Comparison

Index Funds vs Actively Managed Funds

The active vs passive debate is one of the most important decisions in investing. Decades of data show that most actively managed funds fail to beat their benchmark index after fees. Yet active management still controls trillions in assets. Understanding why — and when active might make sense — is crucial.

Feature
Index Funds
Active Funds
Average Expense Ratio
0.03% - 0.10%
0.50% - 1.50%
15-Year Underperformance Rate
N/A — matches the index by design
~90% of active funds underperform
Tax Efficiency
Very high — low turnover
Lower — frequent trading creates taxable events
Manager Risk
None — rules-based
High — depends on manager skill and tenure
Transparency
Full — holdings mirror the index
Quarterly disclosure, often with lag
Minimum Investment
$1 (fractional shares) to $3,000
Often $1,000 - $25,000
Potential to Outperform
Will match the market (minus tiny fee)
Small chance of beating the market
Best For
Most investors, most of the time
Niche markets, institutional investors

Index Funds

Passively managed funds that track a market index like the S&P 500 at minimal cost.

Pros

  • Lowest possible costs
  • Tax-efficient
  • Consistent market returns
  • No manager risk
  • Simple and transparent

Cons

  • Cannot outperform the market
  • Includes all stocks (even bad ones)
  • No downside protection in crashes

Active Funds

Professionally managed funds where managers pick stocks trying to beat the market.

Pros

  • Potential to outperform
  • Can avoid overvalued stocks
  • Downside management possible
  • Access to niche strategies

Cons

  • 90% underperform over 15 years
  • Much higher fees
  • Manager risk and style drift
  • Less tax-efficient
  • Higher minimums

The Verdict

For the vast majority of investors, index funds are the clear winner. The math is simple: if 90% of professional managers can't beat the index after fees, your odds of picking the winning 10% in advance are slim. Warren Buffett famously bet $1 million that an S&P 500 index fund would beat a collection of hedge funds over 10 years — and won decisively. Put your core portfolio in index funds and save active management for small satellite positions, if at all.
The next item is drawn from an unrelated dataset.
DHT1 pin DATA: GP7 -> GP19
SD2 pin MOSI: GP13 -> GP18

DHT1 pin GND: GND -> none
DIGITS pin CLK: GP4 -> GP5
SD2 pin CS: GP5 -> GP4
Frequently Asked Questions

What is the best index fund?
The most popular are Vanguard's VOO (S&P 500 ETF, 0.03% fee), VTI (Total US Stock Market, 0.03%), and VXUS (International, 0.07%). Fidelity and Schwab offer comparable funds at similar costs.
When do active funds make sense?
Active management can add value in less efficient markets like small-cap stocks, emerging markets, and fixed income. It can also make sense for tax-loss harvesting strategies and concentrated positions.